Alice Wagner: This is Mountaintop History, a podcast produced by the Thomas Jefferson Foundation at Monticello. Mountaintop History brings forward meaningful stories from this historic home and plantation - from the past and from the present. Thank you for joining us, we hope you'll learn something new. I'm Alice Wagner, a Monticello guide.

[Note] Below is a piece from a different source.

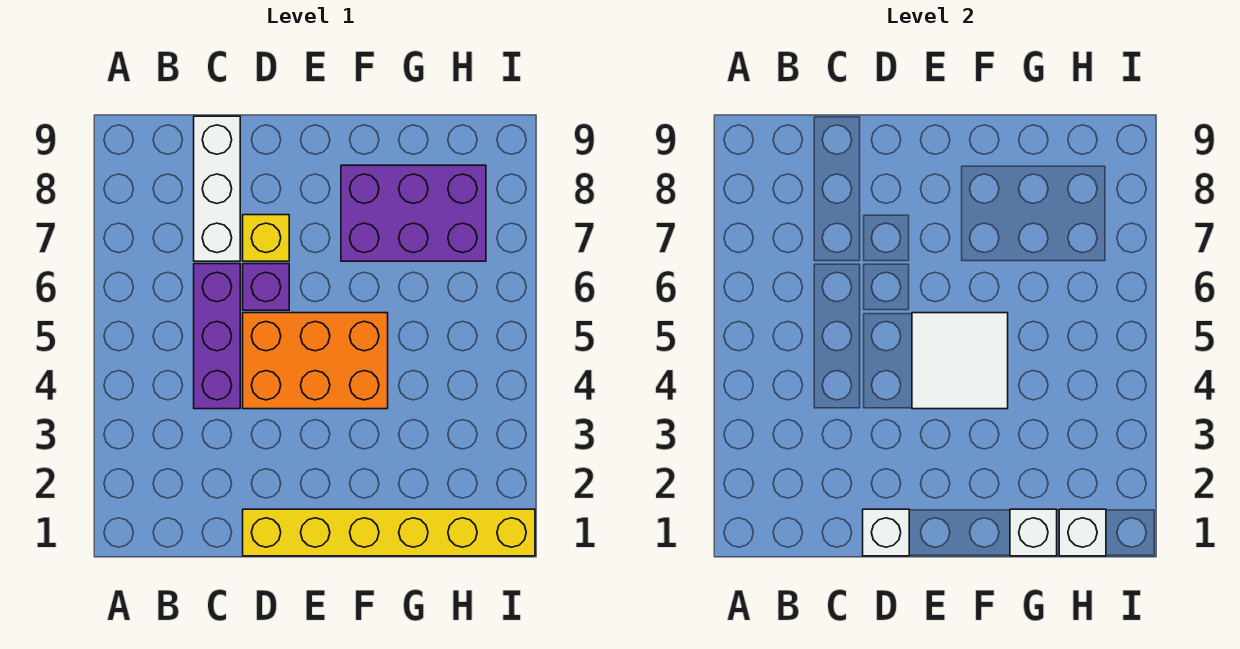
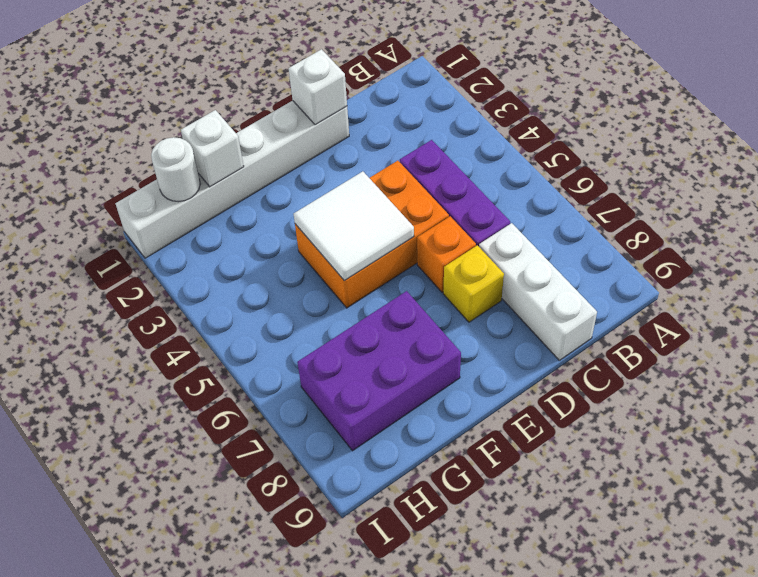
yellow brick D1:I1 level 1 -> white brick D1:I1 level 1
purple brick D6 level 1 -> orange brick D6 level 1
white brick H1 level 2 -> white round brick H1 level 2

In 1775, just as the American Revolution was beginning, a little girl named Critta Hemings arrived at Monticello. She had been born just six years before, in 1769, to an enslaved woman named Elizabeth Hemings. Critta Hemings’s father was their enslaver, a wealthy tobacco planter, lawyer and slave trader named John Wayles. He and his first wife, Martha Eppes, had a daughter, also named Martha, who would marry Thomas Jefferson in 1772. Under a Virginia law dating from 1662, a child’s status as free or enslaved was determined by their mother, not their father. So in this case, Critta Hemings was born into slavery while her half-sister Martha Jefferson was not. To further complicate things, when John Wayles died, the Hemings family passed to Martha Jefferson, meaning one sister was enslaving the other.

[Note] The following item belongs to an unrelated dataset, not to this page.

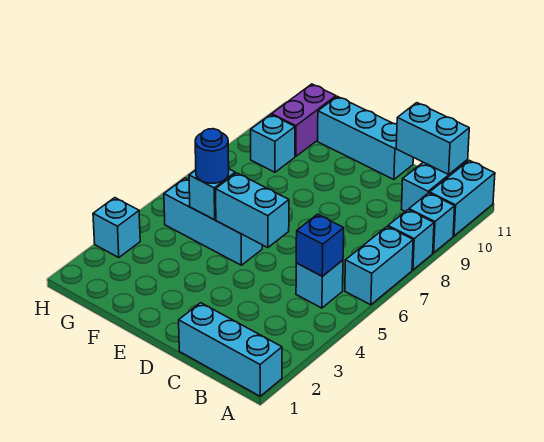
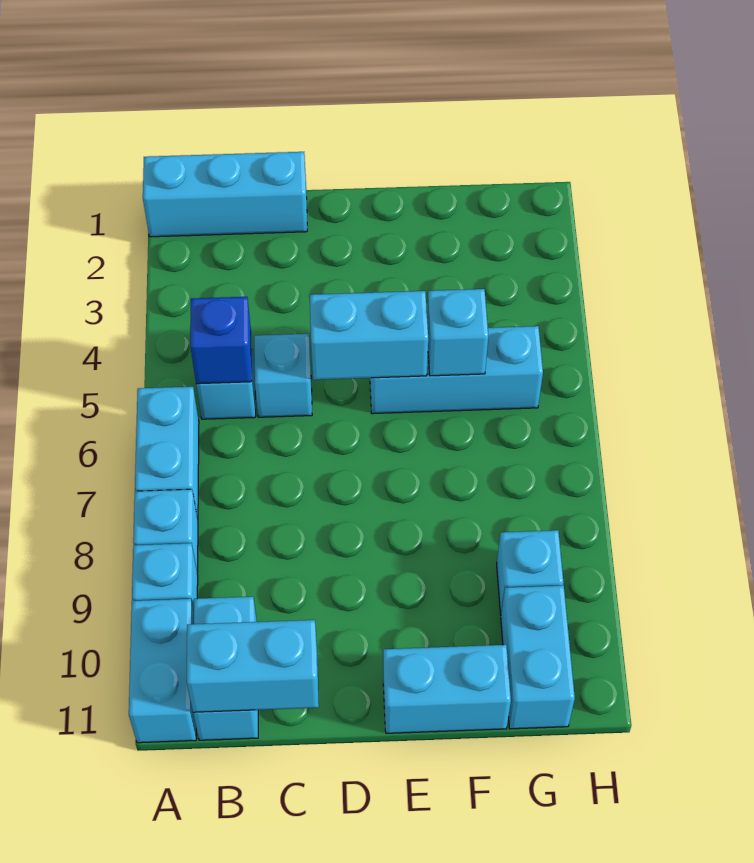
cyan brick D11:F11 level 1 -> cyan brick E11:F11 level 1
blue round brick F5 level 3 -> none
purple brick G10:G11 level 1 -> cyan brick G10:G11 level 1
cyan brick H3 level 1 -> cyan brick C5 level 1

In fact, Martha Jefferson owned six of her siblings – not only Critta, but Robert, James, Thenia, Peter, and Sally Hemings as well. And in addition to the children she had with Wayles, Elizabeth Hemings had six other children. Critta Hemings, like her mother and most of her sisters, served as a maid or housekeeper to the Jefferson family. According to an overseer named Edmund Bacon, the Hemings women were at the bedside of Martha Jefferson as she lay dying in September of 1782 from complications of childbirth. Critta Hemings would have been just 13 as she witnessed her half-sister extract a promise from Thomas Jefferson that he would never remarry because Martha Jefferson did not want her own daughters to be raised by a stepmother like she had been.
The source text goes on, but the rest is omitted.